Oui j'ai utilisé cette option car je cherchais à éviter d'autres faux positifs liés à un changement de timeline (bascule master/slave)

pgstef commented 3 years ago

Effectivement, il semble y avoir eu 2 changements de timeline:

Clairement, ici le comportement erroné vient de cette option. Elle ignore les archives présentes sur disque mais a besoin de ces archives pour la cohérence des backups. Donc clairement, pas faite pour ce cas précis. Difficile d'en imaginer un cas concret d'utilisation d'ailleurs, d'où l'idée de la déprécier dans la prochaine version.

Dans votre cas, il serait donc plus intéressant de vous passer de cette option et de travailler sur ces éventuels faux positifs liés au changement de timeline. En effet, il s'agit là d'un très bon exemple d'utilisation.

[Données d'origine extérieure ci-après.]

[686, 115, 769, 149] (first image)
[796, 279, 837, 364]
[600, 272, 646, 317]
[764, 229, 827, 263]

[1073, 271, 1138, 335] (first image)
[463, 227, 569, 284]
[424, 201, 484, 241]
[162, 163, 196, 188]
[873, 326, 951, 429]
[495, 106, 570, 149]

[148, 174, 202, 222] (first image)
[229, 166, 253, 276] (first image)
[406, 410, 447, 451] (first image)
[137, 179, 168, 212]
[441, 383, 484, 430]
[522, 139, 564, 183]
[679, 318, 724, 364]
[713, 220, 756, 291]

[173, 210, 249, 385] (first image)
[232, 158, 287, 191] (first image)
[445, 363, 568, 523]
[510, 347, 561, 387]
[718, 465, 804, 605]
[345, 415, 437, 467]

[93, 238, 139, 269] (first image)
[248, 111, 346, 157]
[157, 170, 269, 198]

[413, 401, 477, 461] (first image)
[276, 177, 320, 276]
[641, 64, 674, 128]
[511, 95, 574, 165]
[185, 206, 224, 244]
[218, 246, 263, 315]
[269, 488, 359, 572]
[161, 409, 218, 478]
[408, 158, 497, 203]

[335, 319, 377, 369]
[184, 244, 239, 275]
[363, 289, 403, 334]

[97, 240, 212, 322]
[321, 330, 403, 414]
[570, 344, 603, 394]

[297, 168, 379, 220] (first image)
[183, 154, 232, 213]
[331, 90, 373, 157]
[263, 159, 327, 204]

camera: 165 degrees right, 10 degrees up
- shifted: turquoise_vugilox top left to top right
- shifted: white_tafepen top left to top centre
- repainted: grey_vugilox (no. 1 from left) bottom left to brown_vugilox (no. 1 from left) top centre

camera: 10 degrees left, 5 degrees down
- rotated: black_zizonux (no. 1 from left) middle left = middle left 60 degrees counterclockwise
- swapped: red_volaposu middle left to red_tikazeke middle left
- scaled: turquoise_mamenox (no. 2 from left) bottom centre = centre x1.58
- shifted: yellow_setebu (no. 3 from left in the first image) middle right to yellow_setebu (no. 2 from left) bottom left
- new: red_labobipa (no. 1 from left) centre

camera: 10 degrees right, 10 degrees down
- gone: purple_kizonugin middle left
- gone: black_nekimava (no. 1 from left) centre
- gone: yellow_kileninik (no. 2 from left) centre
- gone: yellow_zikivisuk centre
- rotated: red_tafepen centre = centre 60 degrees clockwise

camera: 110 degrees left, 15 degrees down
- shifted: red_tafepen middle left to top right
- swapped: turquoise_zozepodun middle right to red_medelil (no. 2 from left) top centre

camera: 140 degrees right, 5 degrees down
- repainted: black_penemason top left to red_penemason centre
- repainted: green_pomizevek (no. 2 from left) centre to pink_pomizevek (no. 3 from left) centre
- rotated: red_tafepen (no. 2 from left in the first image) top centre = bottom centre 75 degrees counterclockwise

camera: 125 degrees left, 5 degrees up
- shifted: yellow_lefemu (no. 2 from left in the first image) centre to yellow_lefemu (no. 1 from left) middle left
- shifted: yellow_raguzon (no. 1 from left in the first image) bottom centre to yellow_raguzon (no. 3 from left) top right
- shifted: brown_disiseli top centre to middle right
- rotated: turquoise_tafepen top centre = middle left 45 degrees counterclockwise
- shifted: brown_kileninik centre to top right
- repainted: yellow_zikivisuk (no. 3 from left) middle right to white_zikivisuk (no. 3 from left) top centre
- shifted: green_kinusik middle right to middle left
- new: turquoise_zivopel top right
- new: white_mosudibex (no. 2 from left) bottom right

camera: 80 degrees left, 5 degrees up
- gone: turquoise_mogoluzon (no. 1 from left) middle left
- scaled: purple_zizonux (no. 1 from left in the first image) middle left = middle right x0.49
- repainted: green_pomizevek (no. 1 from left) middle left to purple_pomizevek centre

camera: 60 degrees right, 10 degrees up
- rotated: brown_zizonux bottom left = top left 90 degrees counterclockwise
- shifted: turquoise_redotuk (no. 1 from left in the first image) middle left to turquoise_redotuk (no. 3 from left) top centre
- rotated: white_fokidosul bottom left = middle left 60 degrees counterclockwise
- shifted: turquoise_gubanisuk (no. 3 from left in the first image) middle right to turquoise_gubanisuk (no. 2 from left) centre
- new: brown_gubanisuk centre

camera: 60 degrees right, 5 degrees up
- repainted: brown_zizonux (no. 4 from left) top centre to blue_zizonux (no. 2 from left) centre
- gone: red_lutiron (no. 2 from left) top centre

Cela devrait fonctionner sans faux positif.

L'idée de la sonde est de récupérer le .history de la dernière timeline (ici 00000011), d'en extraire pour chaque saut de timeline le WAL "frontière" et ainsi pouvoir remonter la chaîne depuis la timeline de départ 0000000F. En mode debug, le message found a boundary.. devrait ainsi apparaître.

Pourriez-vous réessayer sans l'option ignore-archived-before du coup ? Si la sonde remonte des alertes, on pourra alors s'y pencher.

sebastienruiz commented 3 years ago

Quand je n'utilise pas cette option, la commande tombe (out of memory) c'est pourquoi je n'utilise pas l'option --extended-check.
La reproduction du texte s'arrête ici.